A imagem que sempre tive dos estoicos foi de, se não aversão, pelo menos distanciamento da vida pública e da política. No período helenístico em que essa escola filosófica se desenvolveu, a vida política era regida por modelos autoritários ou imperiais, não havendo mais espaço para decisões coletivas e consensuais que permitiam a participação dos considerados cidadãos, como foi o caso da democracia grega clássica. A isonomia[1] e a isegoria[2] estavam suspensas, assim permanecendo por quase dois mil anos, somente recuperadas a partir das teorias dos filósofos jusnaturalistas e das revoluções dos séculos XVIII e XIX, especialmente a francesa.
Mas a obra de Sêneca parece
demonstrar claramente que, mesmo em condições adversas, com os limites da vida
pública mais estreitos e sendo obrigados a uma vida mais reclusa e retirada, ainda assim seria possível algum
tipo de ação, pois se pudéssemos prescindir de toda a comunicação com os demais
humanos ou a eles renunciar completamente, permanecendo isolados em nós mesmos,
viveríamos “uma solidão vazia de ação”. Na pior das hipóteses em que fossemos
obrigados a renunciar, por imposição externa, a toda e qualquer ação visando a
coletividade e ao bem comum, mesmo assim poderíamos viver a virtude
e essa, mesmo que obscura e retirada, emitirá seus sinais e pessoas a ela
acorrerão, podendo dela se nutrir e a outros propagar seu presságio.
O momento presente, de pandemia e
isolamento, nos oferece uma grande ocasião para o exercício das virtudes[3].

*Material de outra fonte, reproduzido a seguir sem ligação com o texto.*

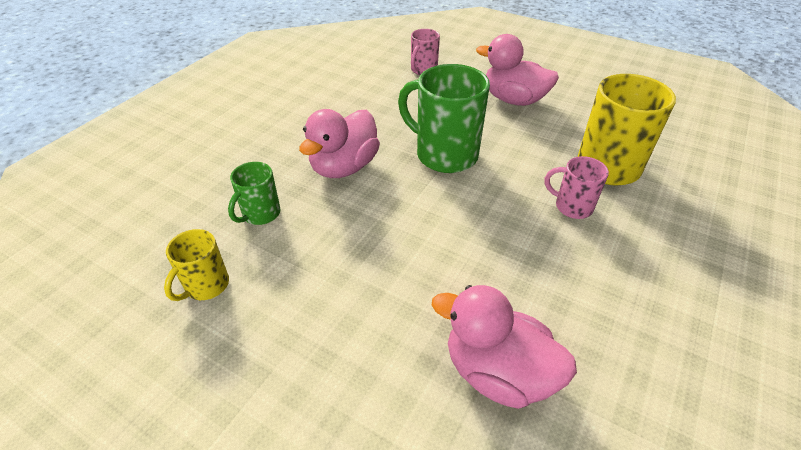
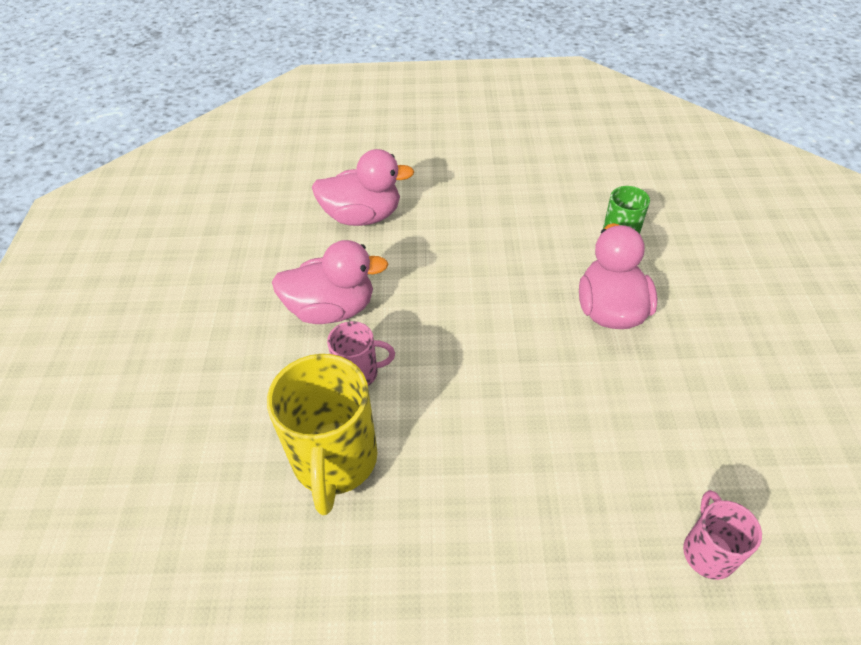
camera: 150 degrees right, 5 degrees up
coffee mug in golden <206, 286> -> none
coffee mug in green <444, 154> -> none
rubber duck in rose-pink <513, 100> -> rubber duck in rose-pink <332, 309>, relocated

Que cada um de nós encontre os meios próprios para isso, seja na ajuda silenciosa
aos que mais necessitam, a fala amável e consoladora nos infortúnios mais
desesperadores, o companheirismo afável para a distância saudável. Se estamos
condenados, temporariamente, à solidão necessária e não podemos cumprir nossos
deveres como cidadãos na vida pública e no trabalho, que os cumpramos como seres
humanos.
Nos tornamos cosmopolitas como
queria Sêneca. Nossos deveres não se limitam mais a um território, a uma
bandeira e um hino, um partido, um líder, uma classe social, um gênero, uma
religião ou uma família. Foi necessário o caos para nos lançarmos para além de
todas as fronteiras, bandeiras e hinos, povos e etnias, deuses e espíritos,
cores e matizes. Voltamos a ser um com o Cosmos, a contemplar a beleza de nossa
pequenez na imensidão do universo, na natureza e tudo o que nela habita e que
agora, por um lapso do tempo, pôde voltar ao seu ciclo natural e se recriar. Nossos
gestos de virtude devem se estender aos humanos e para além deles. Para nós, “adultos”,
pelo menos por hora. Para as novas gerações, quiçá uma nova humanidade e um
novo planeta!
[1] Em
grego significa o reconhecimento de igualdade como cidadão; hoje,
no direito, é entendida, de maneira bastante simplificada, como igualdade
perante a lei.
[2] Em
grego significa igual direito à palavra, ao discurso e ao voto numa assembleia de
cidadãos.
[3] Uso
aqui o temo no plural para me referir ao quadro de virtudes presentes na obra
de Aristóteles, mais especificamente na Ética a Nicômaco, como a temperança,
coragem, liberalidade, gentileza, respeito próprio, prudência (a mais elevada),
entre outras.
Bibliografia:
ARISTÓTELES, Ética a Nicômaco. Coleção os Pensadores. São Paulo, Editora Abril: 2004.
EPICURO, Da tranquilidade da alma; tradução de Lúcia Sá Rabello e Ellen Itanajara Neves Vranas - Porto Alegre, RS: L&PM, 2013.